Dans les éléments incorporels se distinguent le droit au bail, la clientèle, l’achalandage, le nom commercial, l'enseigne, les brevets, les marques, les licences.
Les éléments corporels sont constitués du mobilier, des installations et du matériel.
L’évaluation du fonds de commerce englobe la valeur de tous ces éléments, à l'exception du stock de marchandises, qui fait l'objet d'une évaluation séparée et est payé en plus du montant d’acquisition. Il est important de préciser que lors de l’acquisition d’un fonds de commerce, l’acquéreur ne prend en charge aucune des obligations ni aucune des dettes du vendeur.
La valeur d’un fonds de commerce est plus ou moins proportionnelle à l'importance de sa clientèle et est souvent chiffrée en fonction du chiffre d'affaires.

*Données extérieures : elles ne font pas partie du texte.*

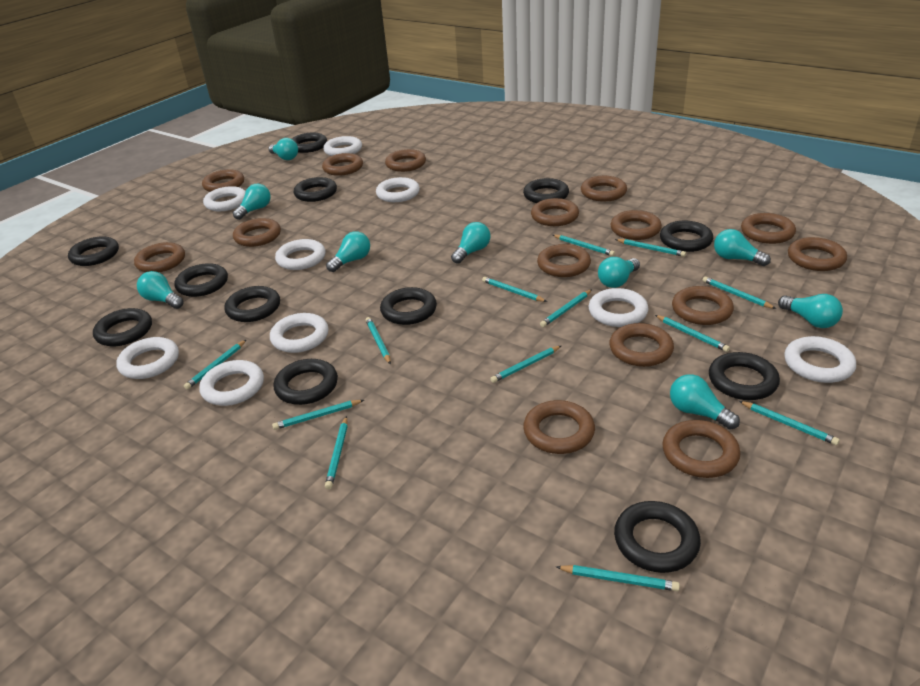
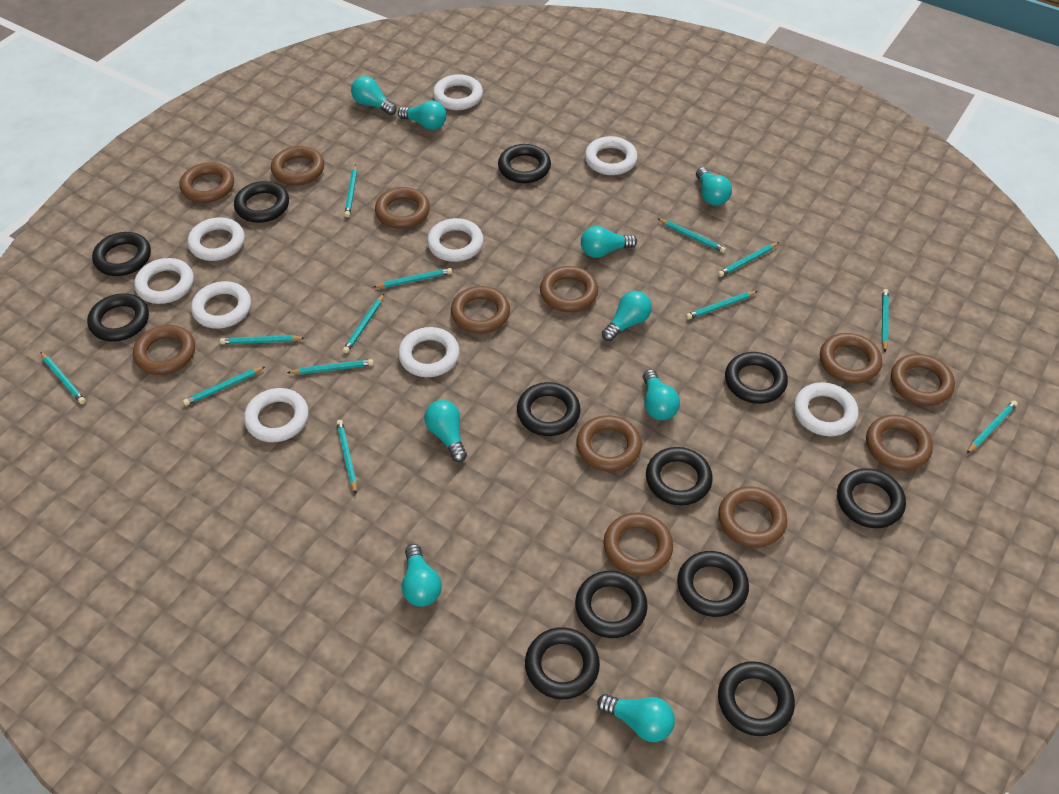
brown ring: 15 -> 12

La méthode de valorisation la plus couramment utilisée consiste à dégager le chiffre d’affaires annuel moyen sur la base des trois dernières années d’exploitation et à lui appliquer un pourcentage variable en fonction de la nature du commerce considéré (généralement compris entre 60 et 100).
1) Les brasseries et restaurants
- Restaurant moyen de gamme : 60 à 90 % du CA TTC à Paris (un peu moins en province) ;
- Restaurant gastronomique : 70 à 85 % du CA TTC à Paris (un peu moins en province) ;
- Restauration rapide : 70 à 100 % du CA TTC.
La valeur retenue doit prendre en considération les caractéristiques propres à l’affaire : qualité de l’emplacement, état des locaux, valeur des équipements, rentabilité dégagée.
2) Cafés bars
- 500 à 800 fois la recette journalière à Paris ;
- 350 à 500 fois la recette journalière en Province ;
- 230 à 300 fois la recette journalière en Campagne.
Les variations à l'intérieur de ces fourchettes d'évaluation dépendent de la situation géographique du fonds, de l'intérêt de son emplacement, de l'aménagement des lieux et de sa notoriété.
3) Les hôtels
- * : 0,8 à 4 fois le CA annuel HT ;
- ** : de 1,8 à 3,5 fois le CA annuel HT ;
- *** et **** : de 0,8 à 3,5 fois le CA annuel HT.
À Paris
Pour les ** et ***, l’endettement idéal ne devrait pas excéder 2,5 années HT du CA. Un bon hôtel génère idéalement 40 % d’excédent brut d’exploitation retraité avant paiement du loyer.
Le loyer standard oscille autour de 10 % du CA HT.